Jean-Frédéric Etienne has more than 15 years of experience in safety and threat analysis and is an expert in several formal verification techniques. He is currently the architecture and technical lead for the Djed implementation on Cardano and has put in place a property-based testing methodology to extensively assess the correctness and robustness of Plutus smart contracts against all potential attacks. He has also specified and proved the adaptation of the Djed protocol on the EUTxO model and has developed a set of Plutus libraries to produce optimized on-chain code.

Jann Müller is a Haskell programmer with years of experience in writing scalable, mission-critical systems. He has been working with Plutus since its inception and is the maintainer of the sc-tools library for Cardano apps. He is the lead developer of Djed and will be working on the off-chain parts of the framework.

Philip DiSarro is an expert in the field of Compiler Development & Programming Language Theory. He has made significant open-source contributions to the Cardano developer ecosystem. As a co-chair of the IOHK developer experience working group he worked to identify and resolve pain points that DApp developers experience in Cardano. He has a vast wealth of professional experience in smart contract security and auditing on Cardano; and was responsible for the identification and resolution of a large number of critical exploits in production open-source smart contracts. Recently, Philip has concentrated his efforts on designing and deploying effective zero-knowledge proof applications within the Cardano ecosystem. Philip is a senior Haskell developer on the XSY team, a consultant and lecturer for Emurgo, and the CEO and co-founder of Anastasia Labs.

Amir H. Meyssami Rad is a Haskell developer and a member of the XSY development team with over two years of experience in developing on Cardano. His expertise spans wallet integration tools, off-chain transaction library development, DApp and on-chain development using Plutus across various projects.

Konstantinos Lambrou-Latreille is a Haskell programmer with more than 5 years of relevant experience. He worked for 3 years in IOG on Plutus off-chain tooling such as a node emulator for testing Plutus applications, a transaction building library, and a chain-indexer. He will also be working on the off-chain part of the framework.
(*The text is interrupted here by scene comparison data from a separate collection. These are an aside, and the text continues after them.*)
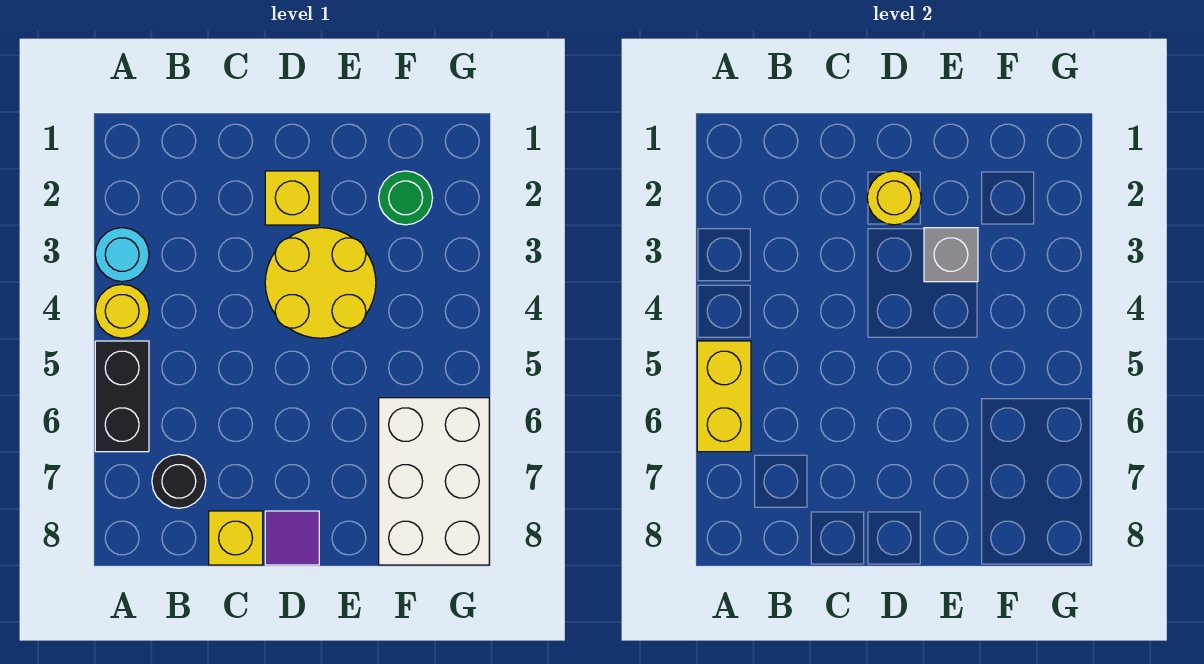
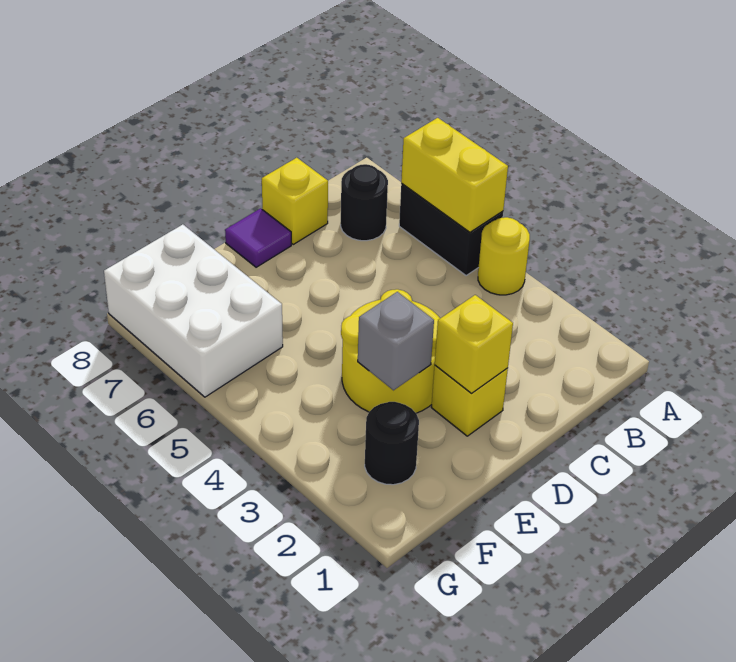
cyan round brick A3 level 1 -> none
yellow round brick D2 level 2 -> yellow brick D2 level 2
green round brick F2 level 1 -> black round brick F2 level 1

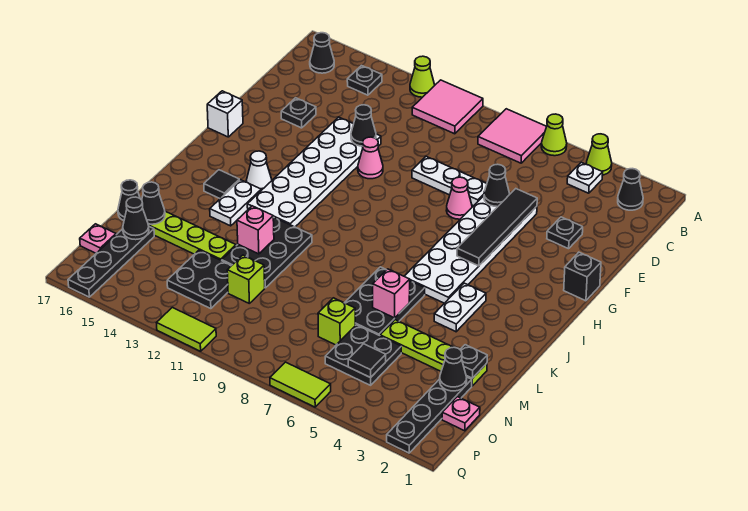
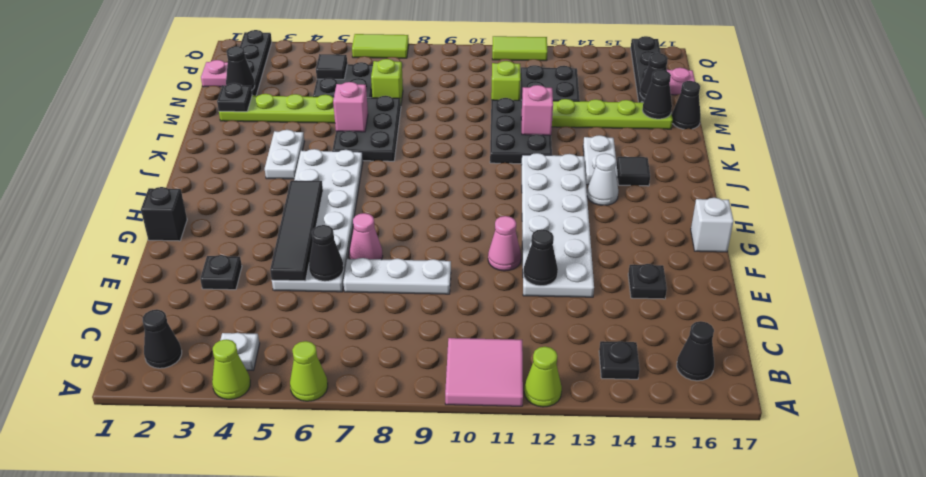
pink tile A7:B8 level 1 -> none

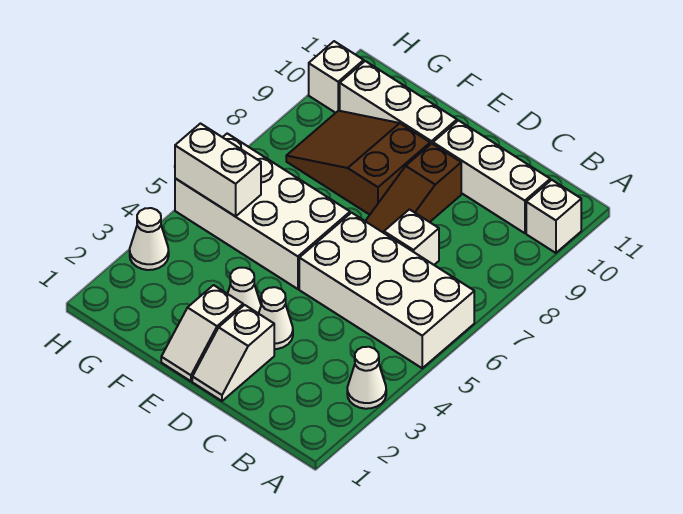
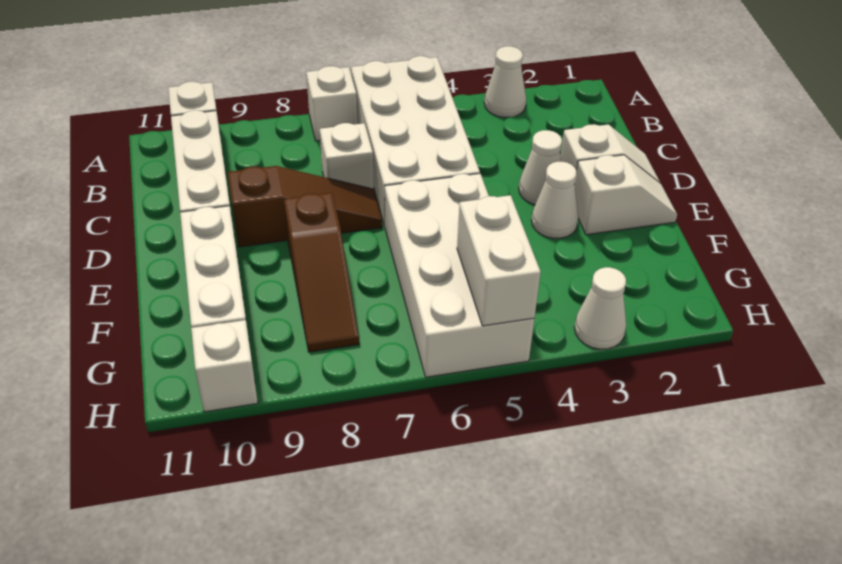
none -> white brick A7 level 1
brown slope E8:G9 level 1 top E -> brown slope E8:G8 level 1 top E

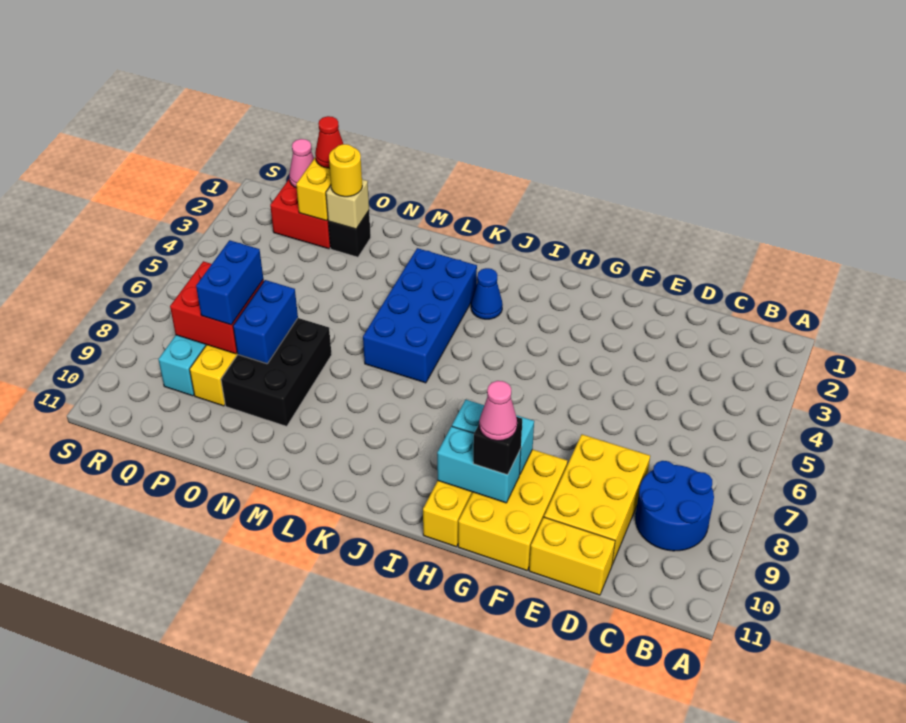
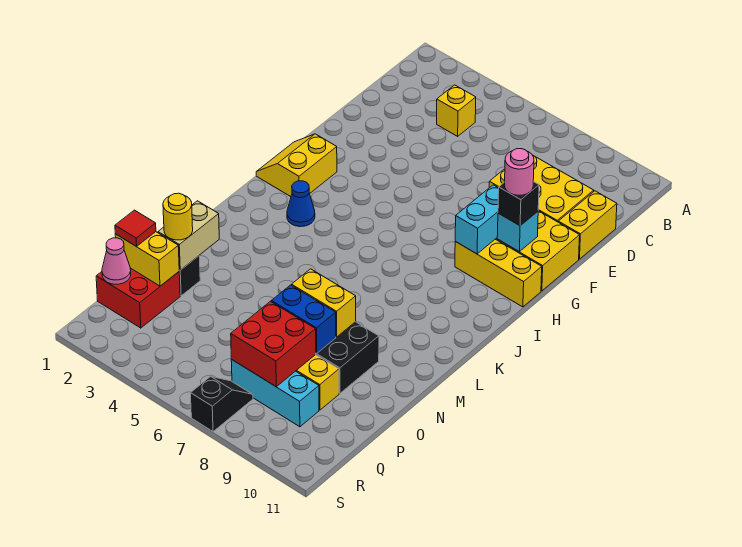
blue round brick B8:C9 level 1 -> none
none -> yellow brick C4 level 1
cyan brick G10:H10 level 2 -> cyan brick G10 level 2
pink cone G10 level 4 -> pink round brick G10 level 4
none -> yellow slope H1:I2 level 1 top 2
blue brick K3:L6 level 1 -> none
none -> yellow brick N7:N8 level 2
tan brick O2 level 2 -> tan brick N2:O2 level 2
red cone P1 level 3 -> red tile P1 level 3
blue brick P7:P8 level 3 -> none
none -> black slope R7:S7 level 1 top S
Please provide a cost breakdown of the proposed work and resources

Total cost: 295,000 Ada

• 2 x Smart Contract Engineer ( 8 weeks) - 115,000 Ada
• Update spec
• Improve smart contracts
• 2 x Off-chain engineer (14 weeks) - 115,000 Ada
• Implement off-chain SDK
• 1 x Front-end engineer (2 weeks) - 45,000 Ada
• Implement UI
• 1 x Project manager ( 14 weeks) - 20,000 Ada

The schedule accounts for delays such that if the timeline exceeds the above, the work will be continued until the proposal is feature complete.

No dependencies.

How does the cost of the project represent value for money for the Cardano ecosystem?

There is a huge amount of capital tied up in pooled protocols. For the vast majority of the time, the capital is not utilized as its purpose is to only establish the pool ratios. In practice, users are only transacting with a small portion of the pools in any given period. Of course, in certain drastic circumstances, the utilization of pooled liquidity in a given period can become much higher (i.e., during a flash crash, users might dump some asset causing a large portion of the paired asset to leave the pool). Trinity hence offers a mechanism to address capital inefficiency of pooled assets while ensuring that the pool always has access to these funds when necessary.